La marche du 29 septembre se veut dénonciatrice du laxisme des municipalités qui est la cause fondamentale de ces montagnes d'ordures. Il n y a plus de dépotoirs (nous ignorons les détails et les raisons). Le ministère de l'Intérieur et son homologue de l'Environnement en sont responsables ! C'est au ministère de l'Environnement de s'occuper du tri des déchets ! Le troisième responsable est le ministère de la Santé publique qui devrait prendre des mesures concernant l'hygiène et la santé des citoyens. En dernier lieu, les citoyens, sont aussi responsable vu qu'ils participent à cette catastrophe environnementale lamentable dans nos rues et quartiers par leur nonchalance, leur irresponsabilité et dans leur attitude de vie quotidienne.
Le désespoir a fait que nous recourons à la rue pour exprimer un mécontentement et notre peur que la Tunisie devienne un des pays les plus sales du monde!
Nos rues et ruelles sont devenues des dépotoirs et les gens semblent plutôt obnubilés par la politique. Pensez-vous que cette marche aura de l'effet à l'échelle gouvernementale ?
C'est ce qui nous tracasse le plus mais nous ne baisserons pas les bras. Nous réclamons un minimum de logistique (poubelles etc.) pour tenir nos rues propres. Certes, le citoyen doit aussi se sentir concerné mais nous estimons que le Tunisien n'est pas le seul à blâmer en ce qui concerne la situation actuelle. Nous tenons à ce que notre voix soit entendue afin de faire pression sur les municipalités pour qu'elles se mettent enfin au boulot.

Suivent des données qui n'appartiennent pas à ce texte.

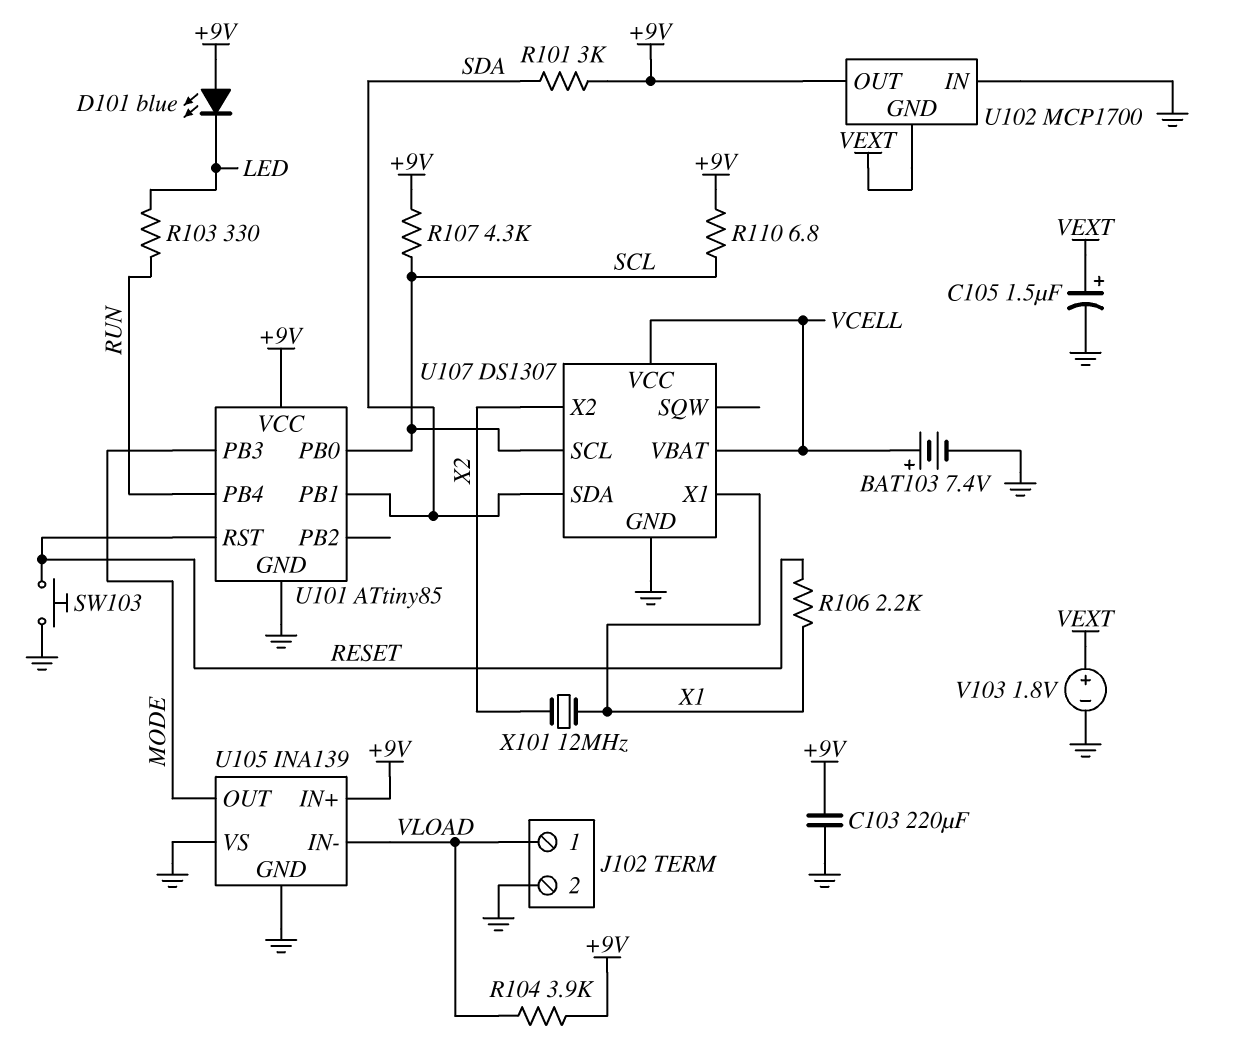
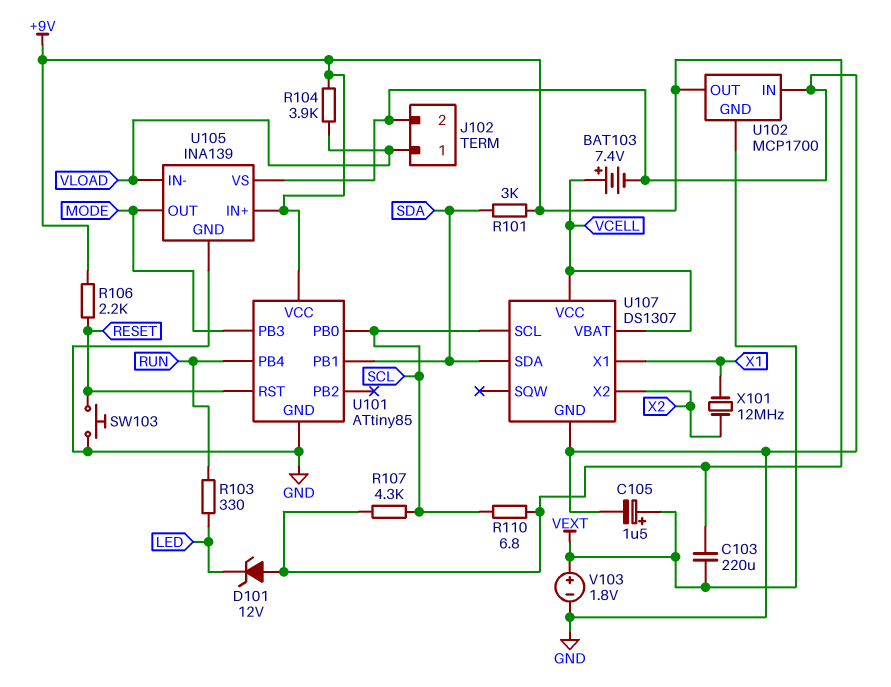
C103: 220uF (+9V, GND) -> 220uF (+9V, VEXT)
D101: LED blue (A +9V, K LED) -> zener 12V (A +9V, K LED)
R106: 2.2k (RESET, X1) -> 2.2k (+9V, RESET)

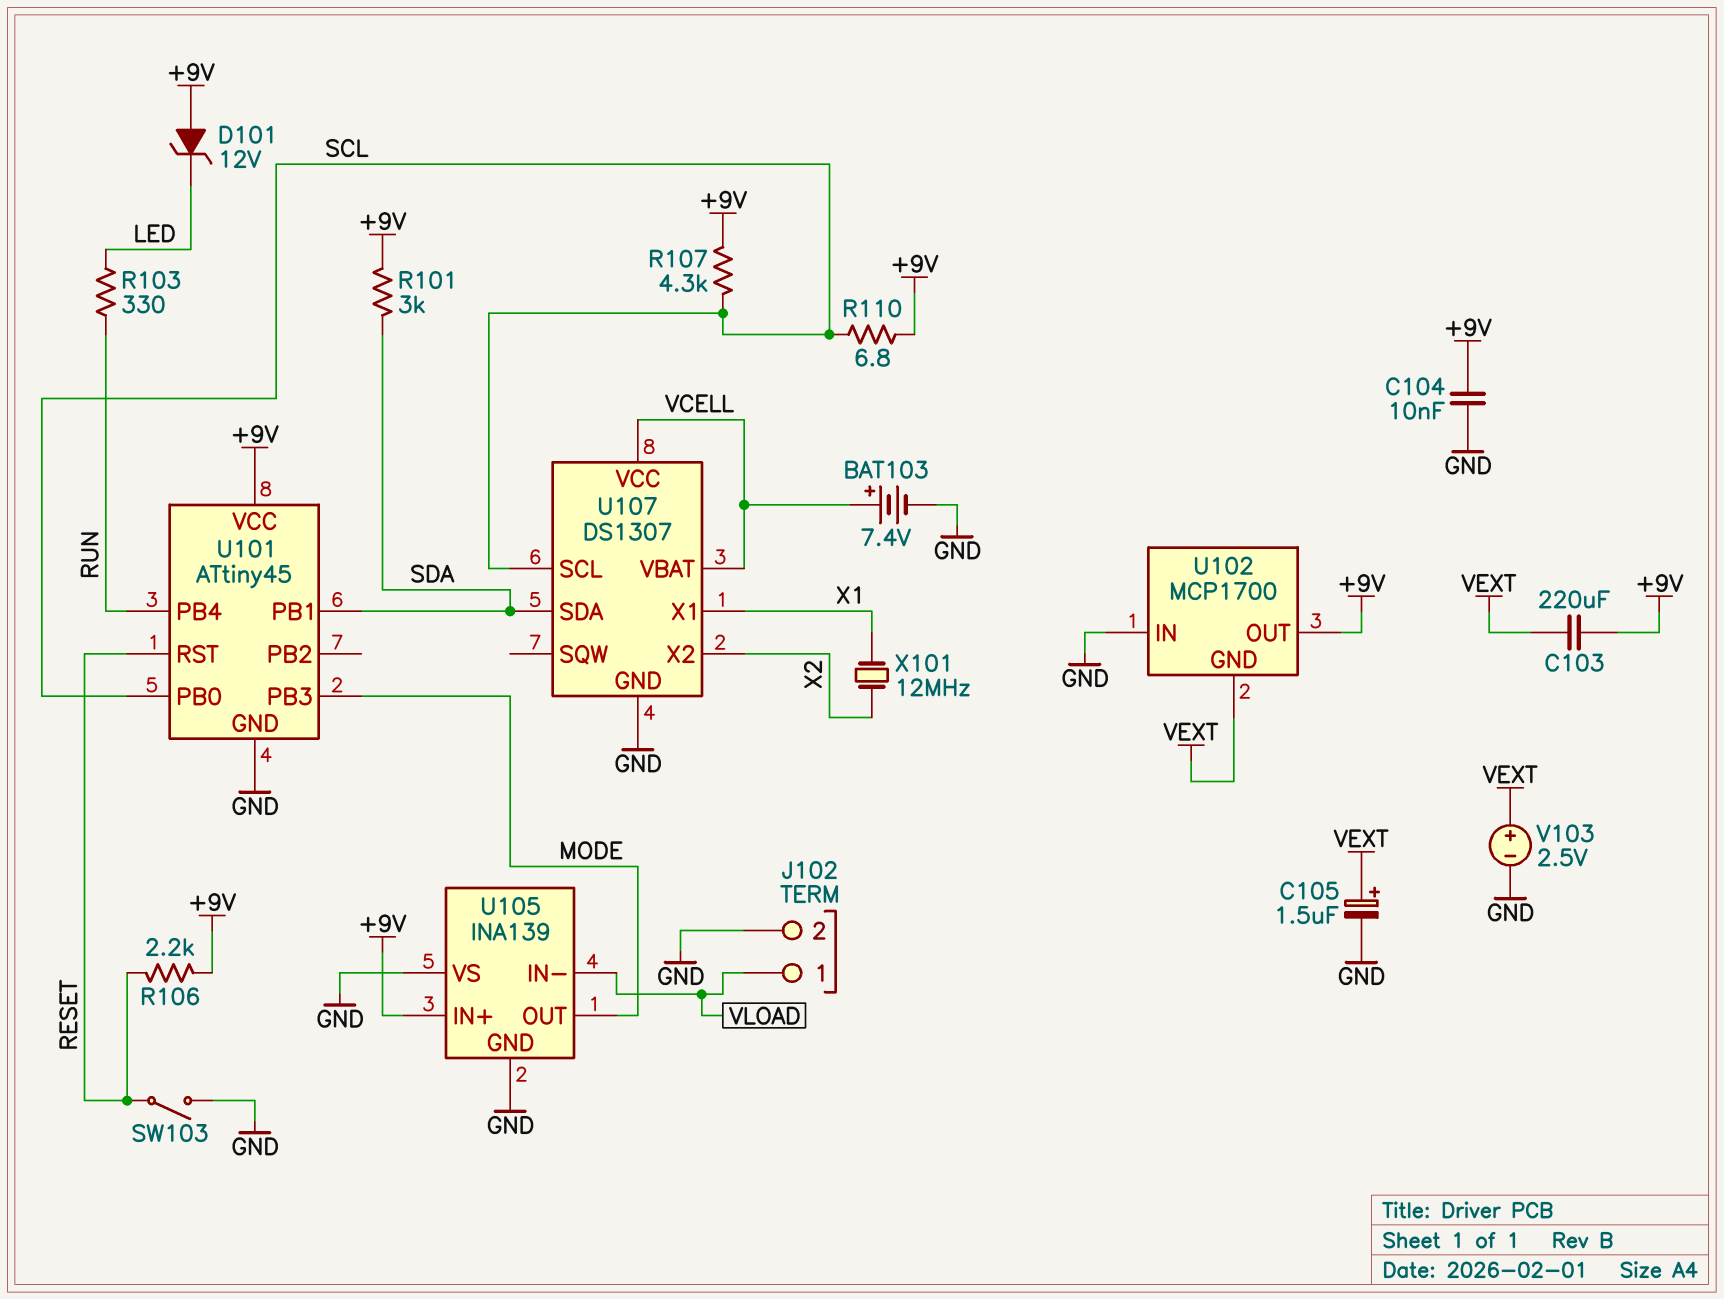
C104: none -> 10nF (+9V, GND)
R104: 3.9k (+9V, VLOAD) -> none
SW103: button (GND, RESET) -> switch (GND, RESET)
U101: ATtiny85 -> ATtiny45
V103: 1.8V (plus VEXT, minus GND) -> 2.5V (plus VEXT, minus GND)

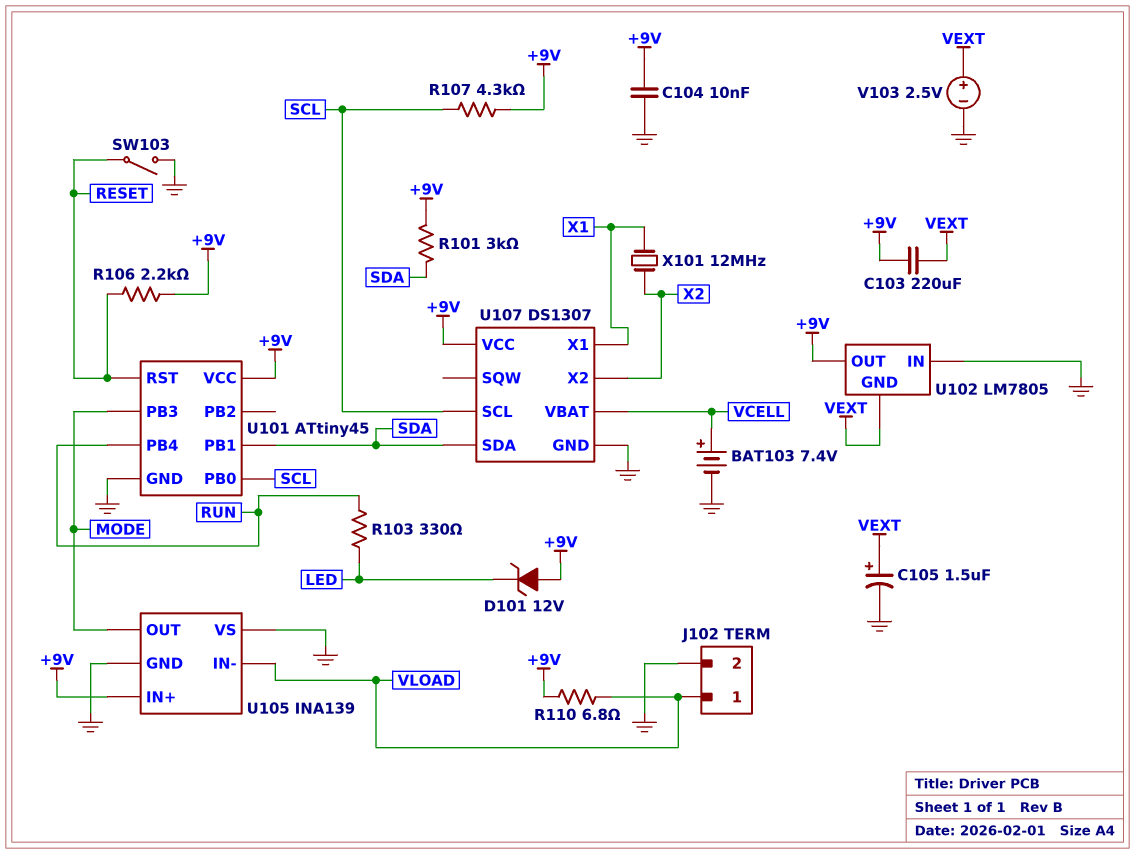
R110: 6.8 (+9V, SCL) -> 6.8 (+9V, VLOAD)
U102: MCP1700 -> LM7805
U107 pin VCC: VCELL -> +9V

Nous voulons également provoquer une prise de conscience et attirer l'attention de la masse trop absorbée par la politique, l'économie, le social, etc. Car notre environnement se détériore dangereusement. Si ça continue, nous observerons des cas de choléra, de peste, de tuberculose, de tétanos, de bronchite chronique, de cancers etc. Nous voulons également sensibiliser et informer les personnes présentes et/ou de passage sur la question du développement durable.
Melek LAKDAR
Le "citoyen" s'en moque
Nous avons par la même occasion, donné la voix à l'un des membres de l'association «Pour une Tunisie Propre et Verte», Mohamed Said Guirat : «Les ordures s'accumulent, s'entassent puis débordent. Le "citoyen" s'en moque. Quant aux autorités, c'est une autre paire de manche ! Elles n'existent plus ! Au final, c'est la terre qui subit. Chaque jour de nouvelles infractions, de nouveaux tas se versent sur les bas-côtés, dans les terrains publics ! Ne parlons pas des forêts et cours d'eau. A croire qu'il n'y a pas de solutions! Où va la TUNISIE? Que font le ministère, les agences et organismes environnementaux?? Un seul constat: Si on ne bouge pas, les conséquences seront irréversibles.»